The 2024 campaigns took a snow day on Tuesday in Iowa, with time ticking down on the chance to make a final impression with voters before the Republicans’ caucuses on Monday night.
With most events called off for snowstorms, attention turned to former President Donald J. Trump, who appeared in court in Washington to argue that he had total immunity from criminal prosecution for actions he took as president. Three judges at a federal appeals court expressed deep skepticism toward that argument.
As Iowans dig out from the snow on Wednesday, the campaigns will head back out on the trail.
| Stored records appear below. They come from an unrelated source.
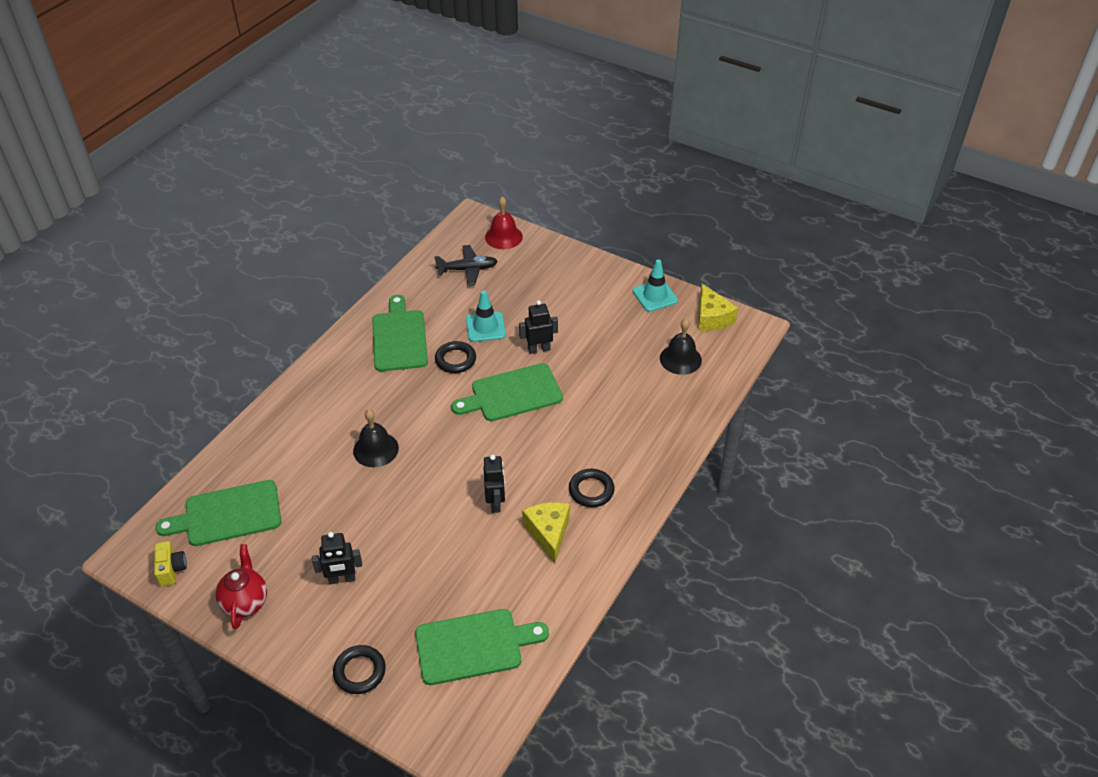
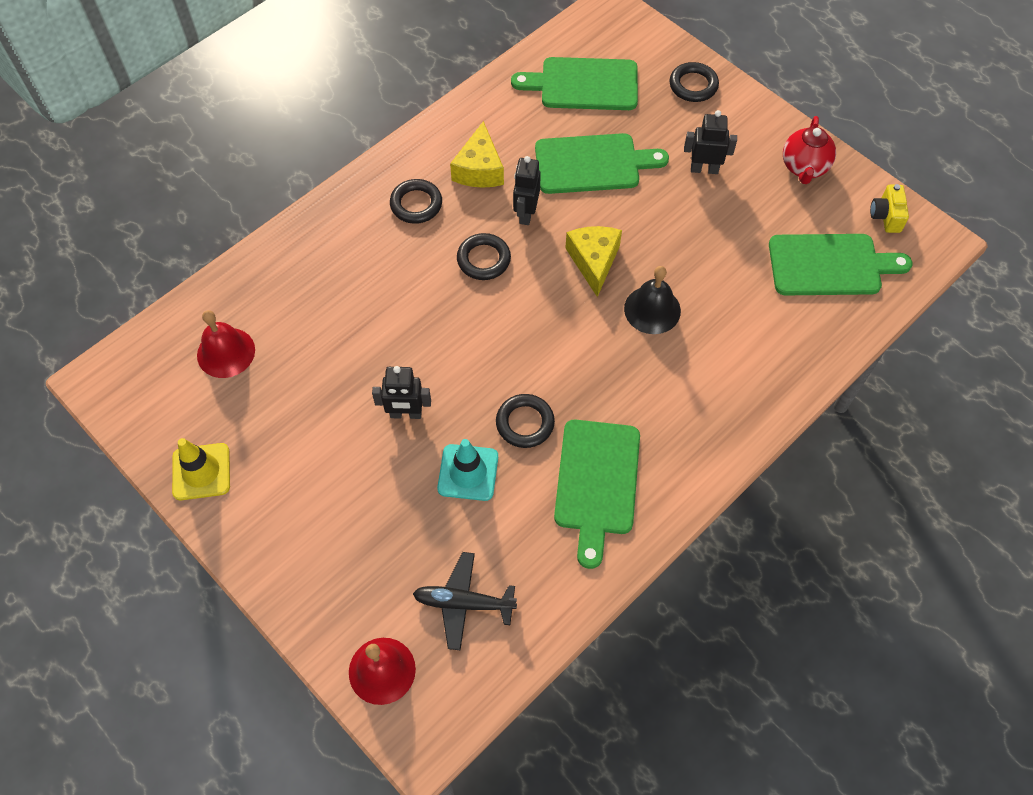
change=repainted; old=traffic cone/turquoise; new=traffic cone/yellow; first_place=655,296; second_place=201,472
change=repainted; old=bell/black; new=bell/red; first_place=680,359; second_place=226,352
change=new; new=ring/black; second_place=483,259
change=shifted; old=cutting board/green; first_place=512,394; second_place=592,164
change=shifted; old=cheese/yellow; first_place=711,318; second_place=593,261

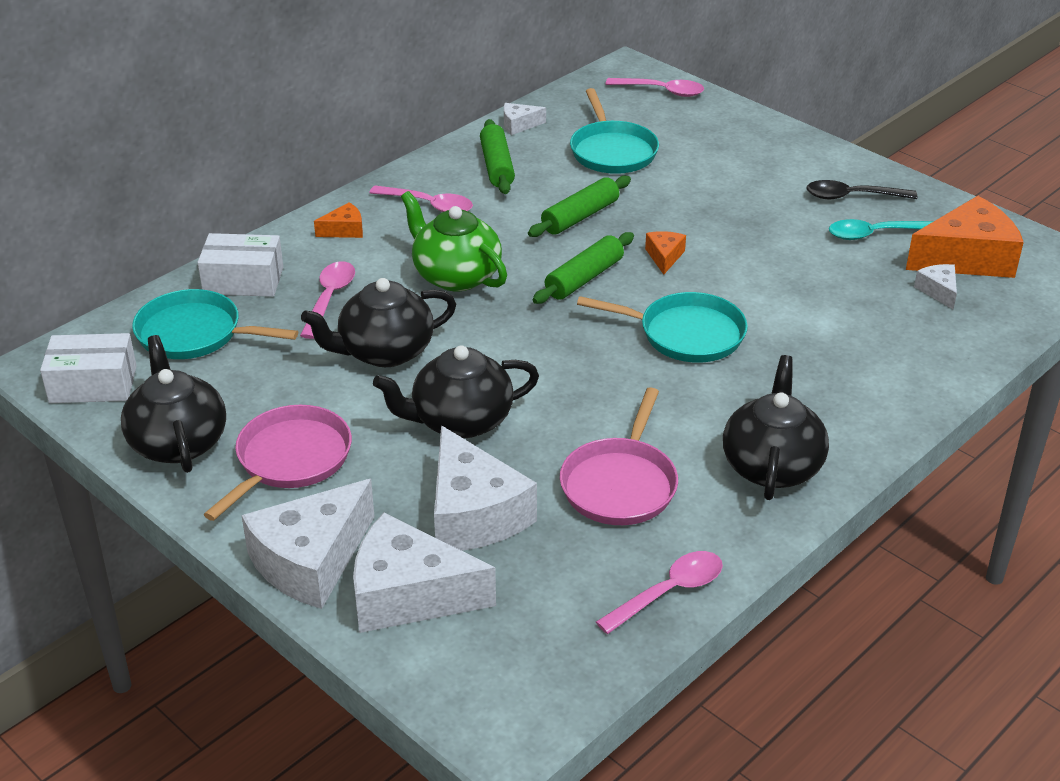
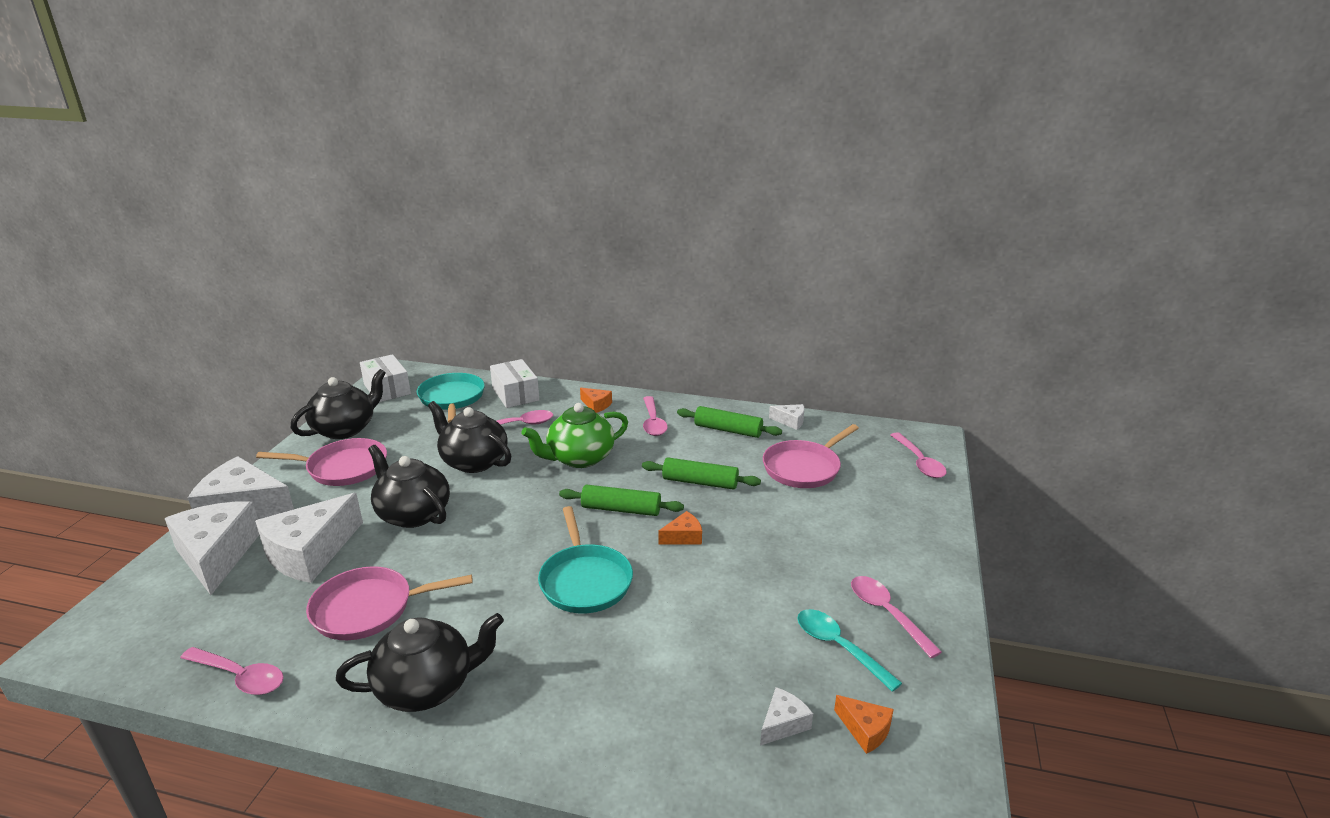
change=rotated; old=teapot/green; first_place=455,276; second_place=579,458; degrees=-135
change=rotated; old=rolling pin/green; first_place=497,166; second_place=728,430; degrees=60
change=repainted; old=pan/turquoise; new=pan/pink; first_place=612,151; second_place=804,468
change=rotated; old=cheese/white; first_place=519,125; second_place=790,421; degrees=150
change=scaled; old=cheese/orange; first_place=966,258; second_place=865,730; factor=0.46
change=repainted; old=spoon/black; new=spoon/pink; first_place=852,196; second_place=886,613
Former Gov. Nikki Haley of South Carolina and Gov. Ron DeSantis of Florida, after appearing at town-hall events on separate days earlier in the week, will face off directly on Wednesday night in a debate to be broadcast by CNN. The front-runner, Mr. Trump, has declined to participate, as he has for debates throughout the nomination contest.
But Mr. Trump is hoping to derail his rivals’ appearance — a tactic he has also repeatedly employed. He will appear at a Fox News town-hall event that will play out simultaneously with the CNN debate — seeking to disrupt one of the last opportunities Mr. DeSantis and Ms. Haley have to win over voters with just five days until Caucus Day.
Mr. Trump’s absences from the campaign trail — he is also scheduled to return to court on Thursday, this time for a civil fraud trial in New York — could give his rivals a window to chip away at his huge polling lead in Iowa.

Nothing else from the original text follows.